Guillaume Blanc : L’objectif est clair : « définir les priorités et guider les actions de conservation et de développement durable ». Et pour cela, l’UICN entendait notamment affiner la mise en œuvre du programme « 30 x 30 » : avoir instauré des aires protégées sur 30% de la surface terrestre de la planète, d’ici à 2030. Voilà qui explique l’écho positif qu’a reçu le Congrès dans la presse française et internationale.

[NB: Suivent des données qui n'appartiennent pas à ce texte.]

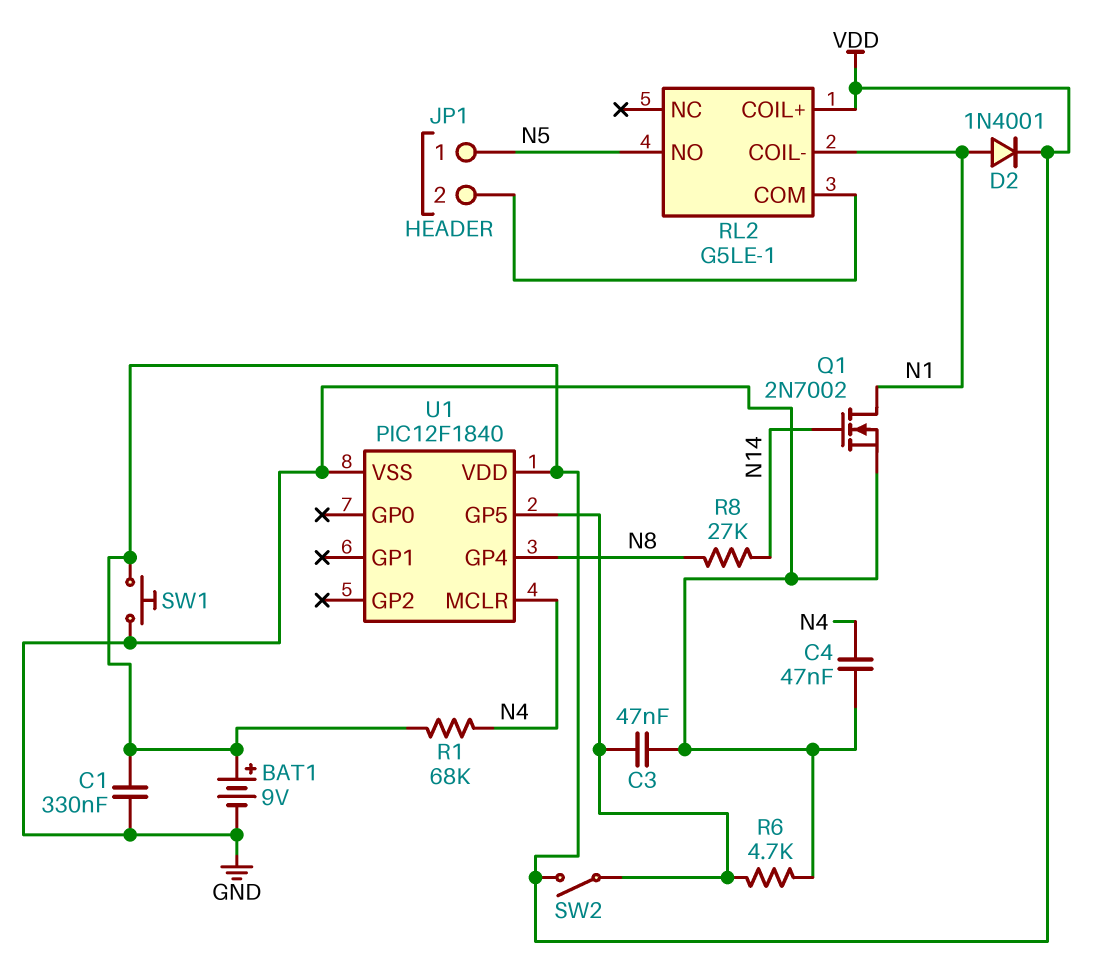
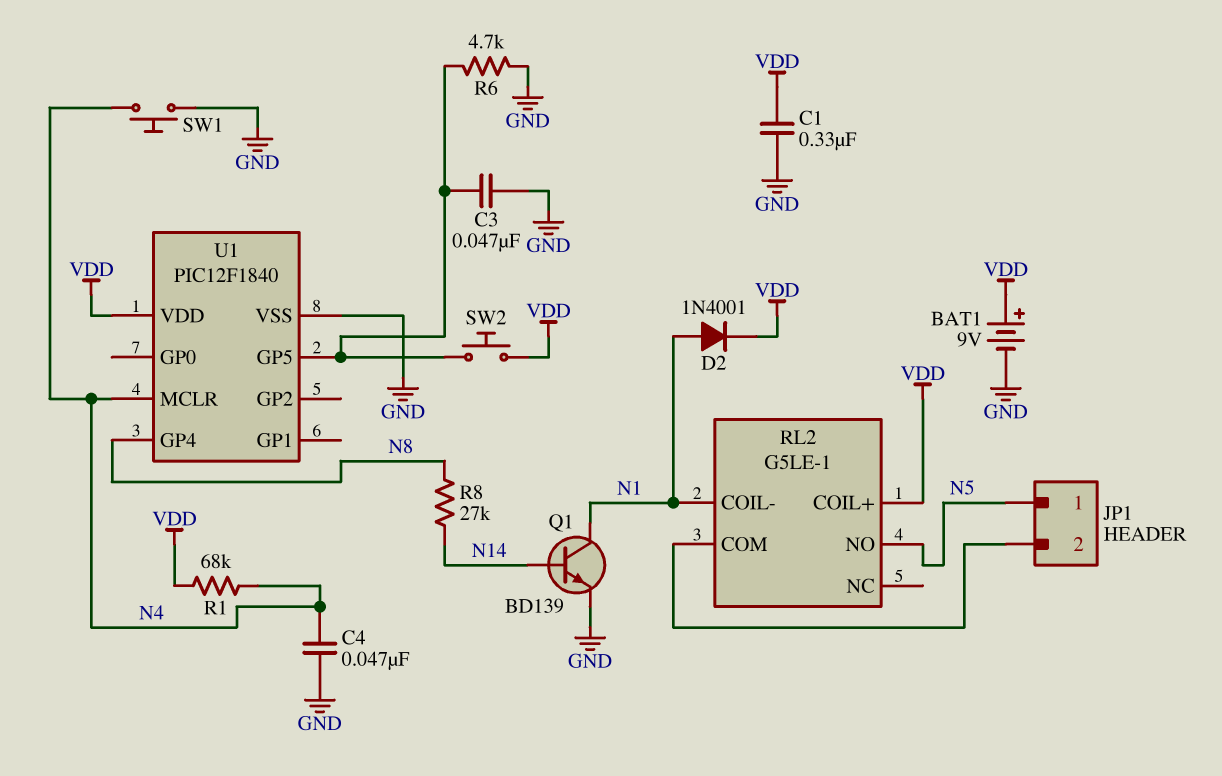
Q1: NMOS 2N7002 (G N14, D N1, S GND) -> NPN BD139 (B N14, C N1, E GND)
SW1: button (GND, VDD) -> button (GND, N4)
SW2: switch (U1/GP5, VDD) -> button (U1/GP5, VDD)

Non seulement l’UICN défend une cause globale (protéger la nature), mais face à l’urgence écologique elle propose donc des solutions concrètes (mettre la nature en parc).

Cela n’a pas suffi, toutefois, à apaiser les craintes des plus sceptiques. Ainsi le vendredi 3 septembre en fin d’après-midi, alors qu’au parc Chanot le président Macron prononçait le discours d’ouverture du Congrès, l’ONG Survival International organisait une autre manifestation, le long de la Canebière. On y trouvait notamment Blaise Mudodosi, Delcasse Lukumbu, Birendra Mahato, Mordecai Ogada ou encore Juan Pablo Gutierrez, représentants de communautés locales habitant des aires protégées déjà mises en place avec l’aide de l’UICN. Ces derniers viennent du Kenya, de République démocratique du Congo, de Colombie, d’Inde ou encore du Népal. Et tous racontent le même quotidien : passages à tabac, expulsions et surtout criminalisation des agriculteurs et des bergers vivant dans ou autour de ces aires protégées.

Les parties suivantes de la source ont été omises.